Nonresident aliens generally are subject to U.S. income taxation only if they have U.S. source income or taxable income that is effectively connected with conduct of trade or business within United States. Election may be made to treat nonresident alien as U.S. resident so that alien may file joint return with spouse who is citizen or resident of United States. Beyond income taxes, non-resident aliens will have to contend with special estate tax rules in regards to their U.S. situs property.


Who is a Non-Resident Alien for Tax Purposes?

Individuals who are born or naturalized in the United States and subject to its jurisdiction are U.S. citizens. Individuals who are not U.S. citizens are aliens. An alien individual is a resident of the United States for purposes of the income tax laws if the individual has either been granted status as a permanent resident under the immigration laws or is physically present in the United States for more than 30 days during the calendar year and for more than 182 days during the current calendar year and the two preceding calendar years.  An individual who is neither a citizen nor a resident of the United States is a nonresident alien.


Nonresident Aliens and Paying U.S. Tax

A nonresident alien is normally subject to U.S. income tax, including the alternative minimum tax (AMT), only on income from sources within the United States and taxable income that is effectively connected with the conduct of a trade or business within the United States.
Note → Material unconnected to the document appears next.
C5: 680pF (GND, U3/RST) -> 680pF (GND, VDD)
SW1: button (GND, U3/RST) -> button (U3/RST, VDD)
A resident alien, on the other hand, is subject to U.S. income tax in the same manner as a U.S. citizen, on taxable income regardless of its geographical source. A nonresident alien who is a bona fide resident of Guam, American Samoa, the Northern Mariana Islands or Puerto Rico is subject to taxation on income in the same manner as a resident alien, except to the extent that the income is from sources within the possession of residence.
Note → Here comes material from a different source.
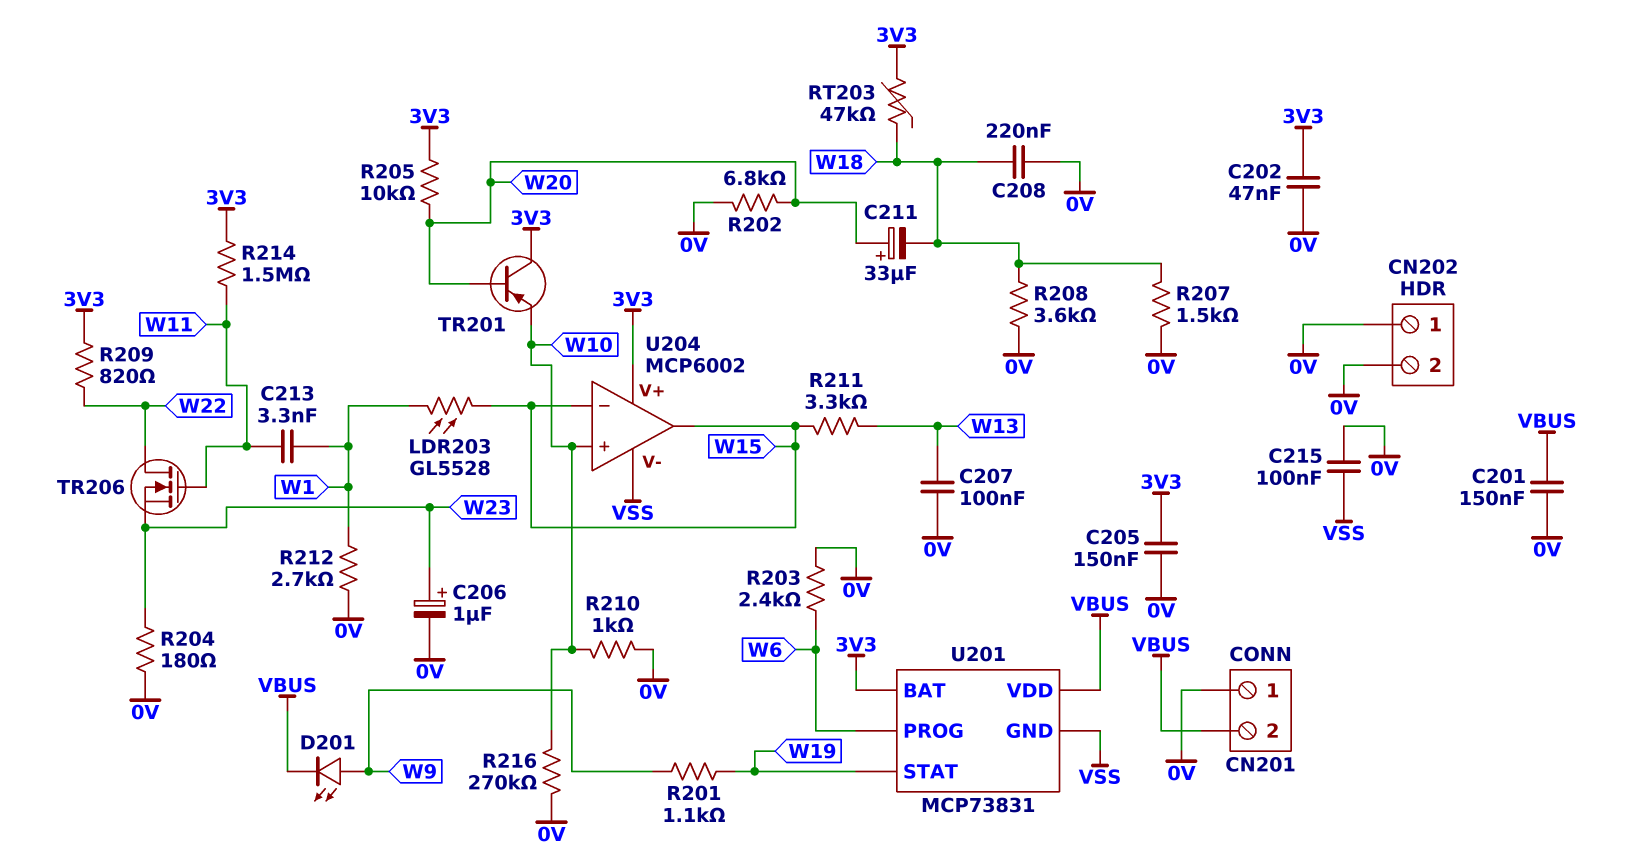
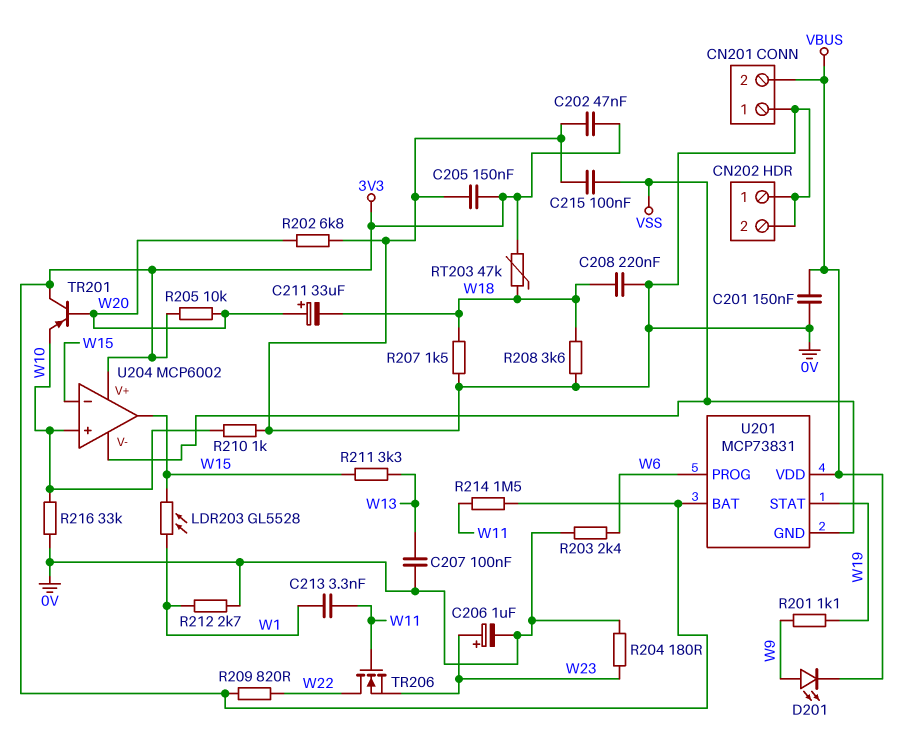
R216: 270k (0V, W10) -> 33k (0V, W10)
Filing a Joint Return with Non-Resident Alien

A husband and wife generally cannot file a joint return if either spouse is a nonresident alien at any time during the tax year. However, if one spouse is a citizen or resident of the United States, both spouses may file an election to treat the nonresident alien spouse as if he or she were a resident of the United States for the entire tax year, thereby permitting them to file a joint return. Electing spouses are taxed on their worldwide income, regardless of its source, and cannot claim the benefits of any tax treaty.


Spouses Making Election to File Joint Return

The spouses make the election by attaching a statement to their joint return. The spouses must file joint returns in the year they make the election, but they may file separate returns in subsequent years. The election is in effect for the tax year in which it is made, and for subsequent tax years until it is terminated.


Electing to Treat Nonresident Spouse as U.S. Taxpayer

The election is suspended during in any tax year in which both spouses are not citizens or residents of the U.S. Either spouse may terminate the election by revoking it.  The election is also terminated by the death of either spouse or the legal separation of the spouses under a decree of divorce or separate maintenance. There could be very powerful tax planning strategies with this technique.


IRS Terminating Election to Treat Nonresident Spouse as U.S. Taxpayer

The IRS may terminate the election if either spouse fails to keep and make available books, records and other information sufficient to allow the IRS to ascertain the spouses’ tax liability. If the IRS terminates the election, the couple may not make the election in subsequent tax years. Both taxpayers will be treated as filing U.S. taxes.